Aprovado na noite desta terça-feira (26), na Câmara dos Deputados a Medida Provisória (MP) 890/19, que cria o Programa Médicos pelo Brasil. O objetivo de ampliar a oferta de serviços médicos para localidades distantes do país ou com pouca, o Projeto foi aprovado por 391 votos a favor, seis contra.

O projeto que estava sendo avaliado pela Comissão Mista, tendo o relator o Senador Confúcio Moura (MDB – RO), que propôs a incorporação ao programa os médicos cubados por mais dois anos, somente aqueles que permaneceram em atuação no Brasil após o rompimento do acordo entre Cuba e a Organização Pan-Americana da Saúde, que intermediou a vinda dos profissionais cubanos ao Brasil.

A Medida Provisória 890/2019, considerada polêmica, que possui a finalidade de substituir o Programa Mais Médico, que entrou em vigor no Brasil em 2013, permite a criação da Agência para o Desenvolvimento da Atenção Primária à Saúde, que vai comandar o Agência para o Desenvolvimento da Atenção Primária à Saúde (Adaps), novo nome do Programa em Substituição do Mais Médico, e apesar da resistência inicial, o novo programa será gerenciado por uma associação de direto privado sem fins lucrativos.

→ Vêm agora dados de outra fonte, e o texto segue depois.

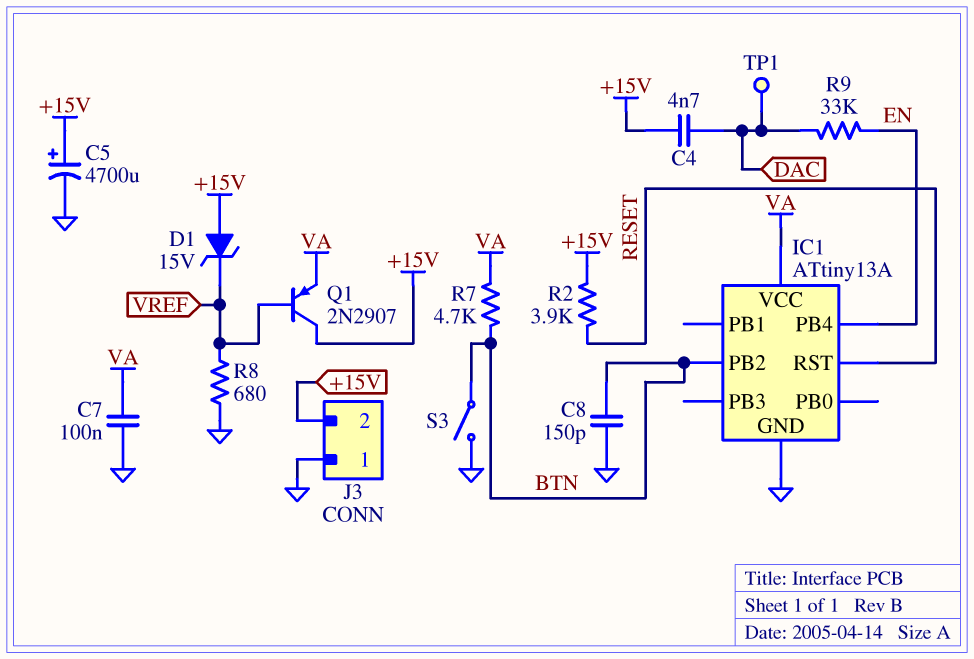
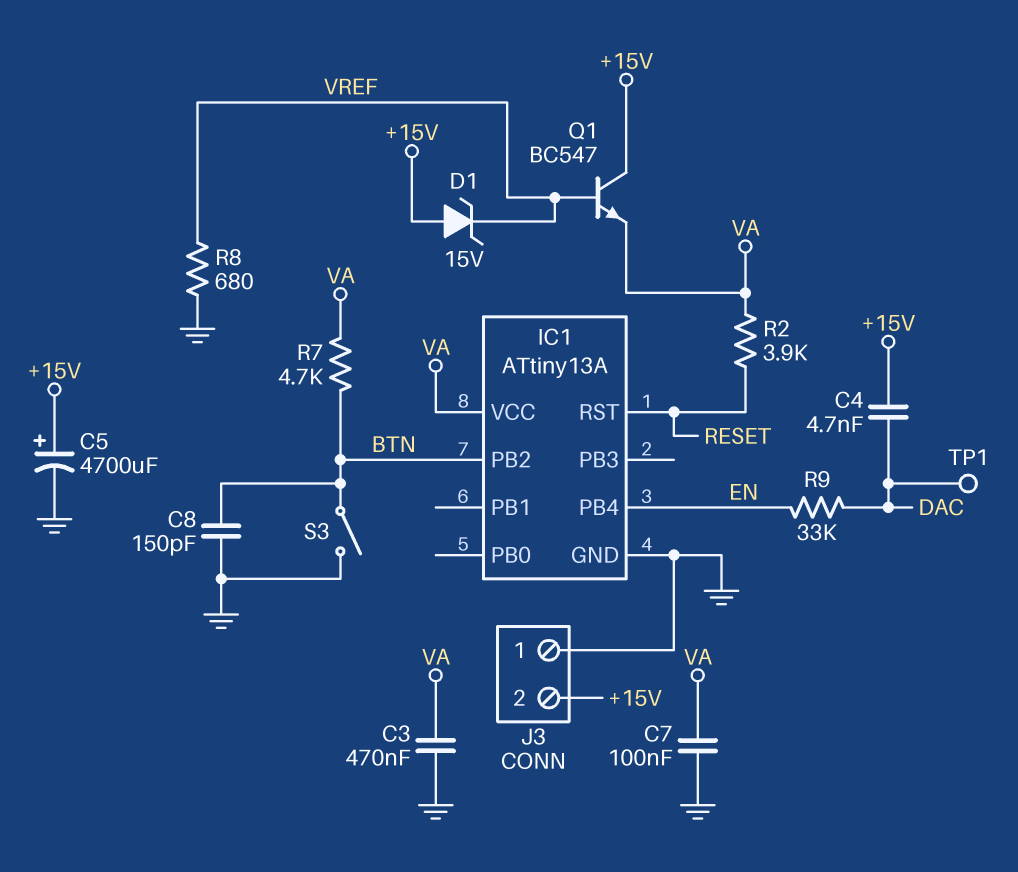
C3: none -> 470nF (GND, VA)
Q1: PNP 2N2907 (B VREF, C +15V, E VA) -> NPN BC547 (B VREF, C +15V, E VA)
R2: 3.9k (+15V, RESET) -> 3.9k (RESET, VA)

Confúcio, em sua leitura do relatório, defendeu que o Programa irá prover médicos para atender nas unidades básicas de saúde de todo país, além de fazer o seu papel de assistência médica aos brasileiros mais carentes que vivem nas regiões mais pobres.

Em sua opinião, o programa é bem estruturado e chegou em um momento oportuno.

Revalida

A Câmara dos Deputados ainda aprovou nesta terça-feira (26), a proposta que aprova a nova regulamentação do Revalida, na qual permite estudantes de medicina que cursam curso de instituição de ensino superior em outros países realizarem provas em Faculdades particulares com avaliação 4 ou 5 no Exame Nacional de Desempenho dos Estudantes (Enade). O programa será acompanhado pelo Conselho Federal de Medicina (CFM), e será feito duas etapas, aplicado semestralmente ao ano.

A votação da Medida causou polêmica e durou mais de quatro horas.